-- YOUR INSTRUCTIONS --
Copy out all lines bearing the word "solid" from the listing below.

-- DATA SUPPLIED --
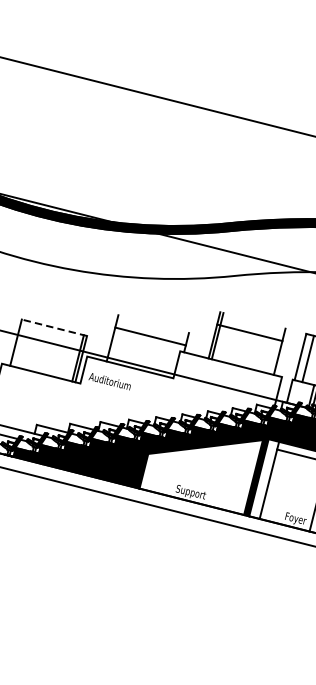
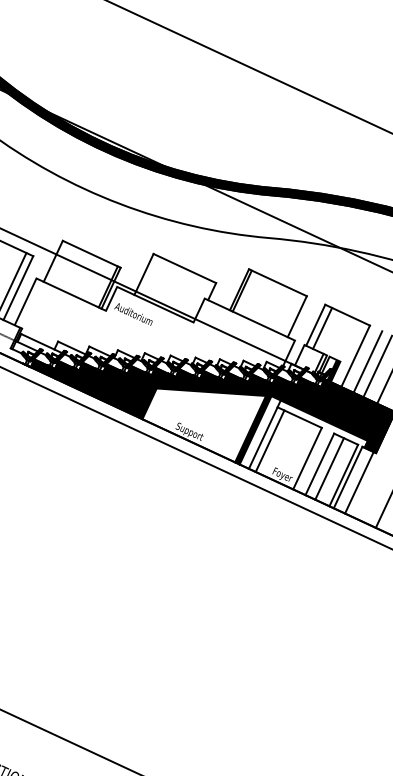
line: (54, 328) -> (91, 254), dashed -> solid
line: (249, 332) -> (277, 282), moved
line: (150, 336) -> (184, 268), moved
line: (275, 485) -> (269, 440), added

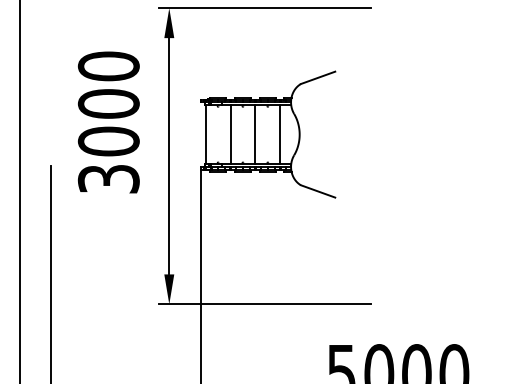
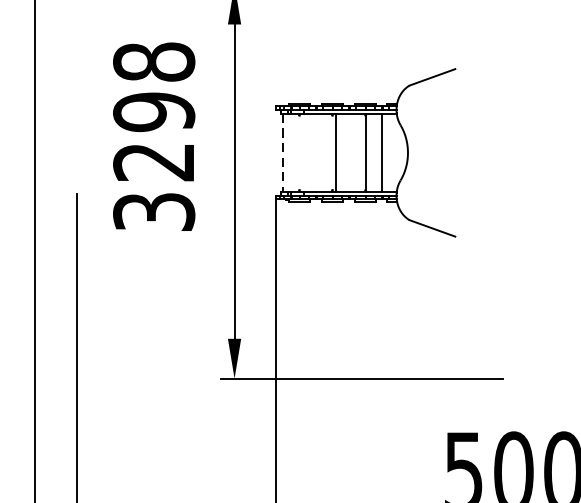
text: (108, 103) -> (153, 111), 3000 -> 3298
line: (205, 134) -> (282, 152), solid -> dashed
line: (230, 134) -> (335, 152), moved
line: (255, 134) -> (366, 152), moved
...
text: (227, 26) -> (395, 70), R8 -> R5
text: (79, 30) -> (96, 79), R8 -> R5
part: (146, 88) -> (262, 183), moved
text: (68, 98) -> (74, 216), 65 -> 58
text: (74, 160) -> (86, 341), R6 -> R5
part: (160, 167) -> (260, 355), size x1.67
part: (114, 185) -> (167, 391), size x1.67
--
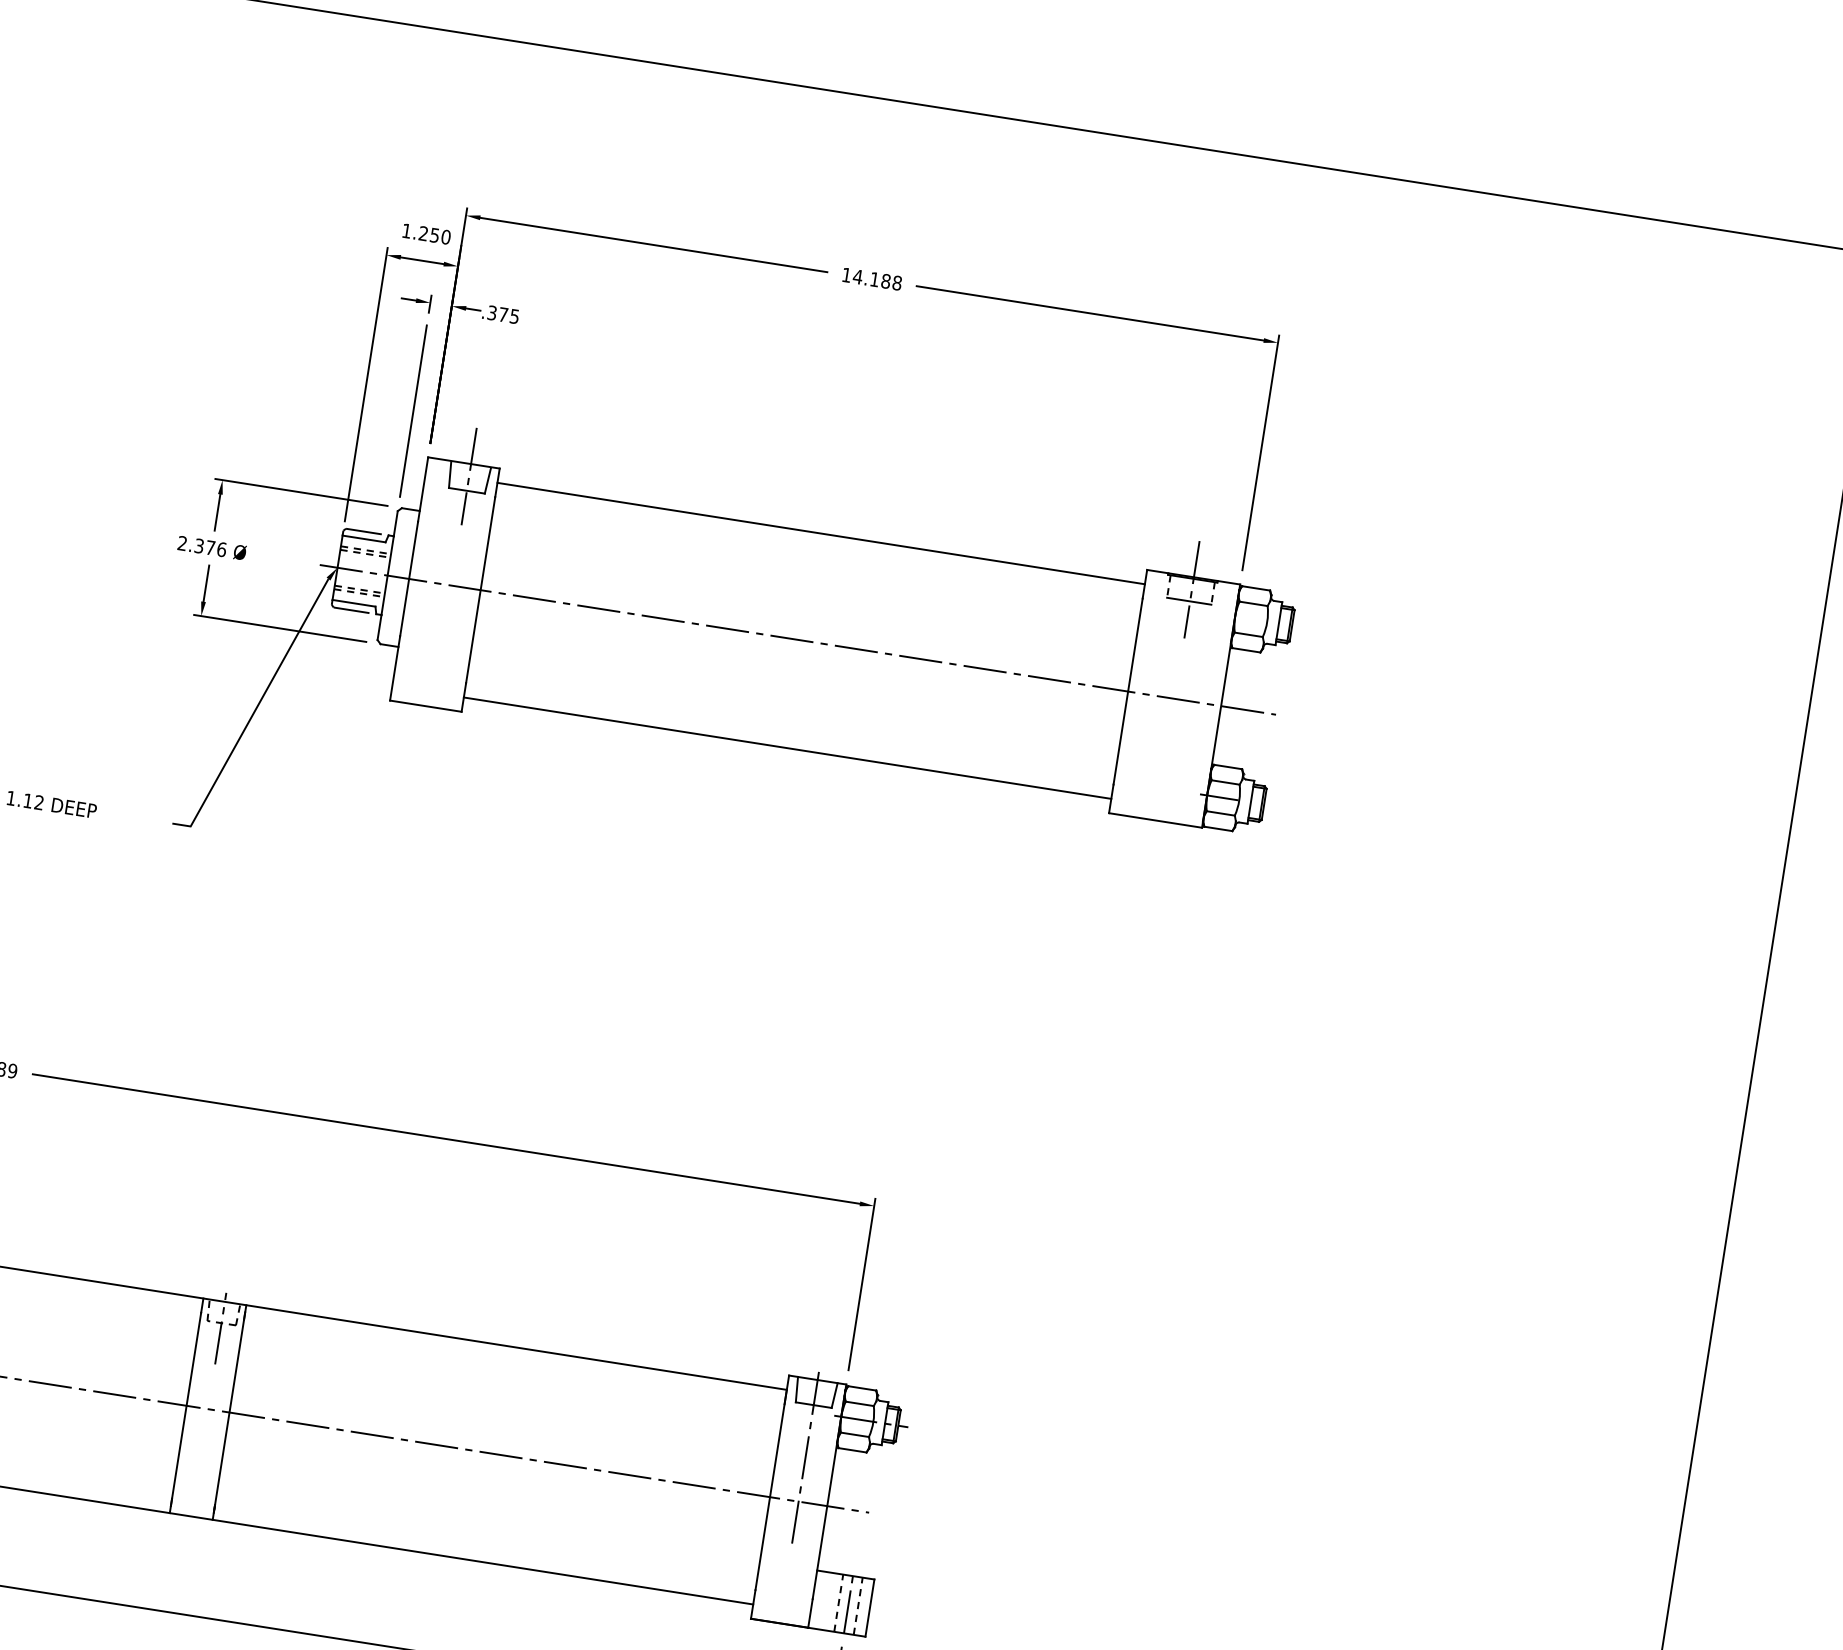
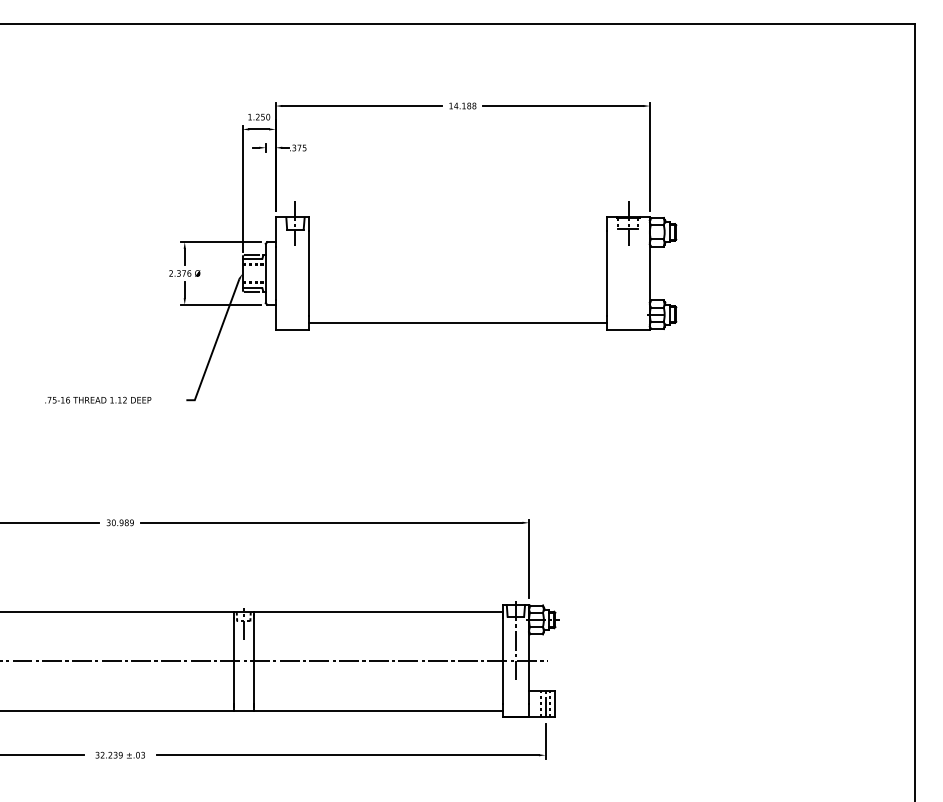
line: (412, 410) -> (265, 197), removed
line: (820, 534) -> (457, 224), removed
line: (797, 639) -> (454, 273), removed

-- ANSWER TO THIS EXERCISE --
line: (54, 328) -> (91, 254), dashed -> solid
line: (205, 134) -> (282, 152), solid -> dashed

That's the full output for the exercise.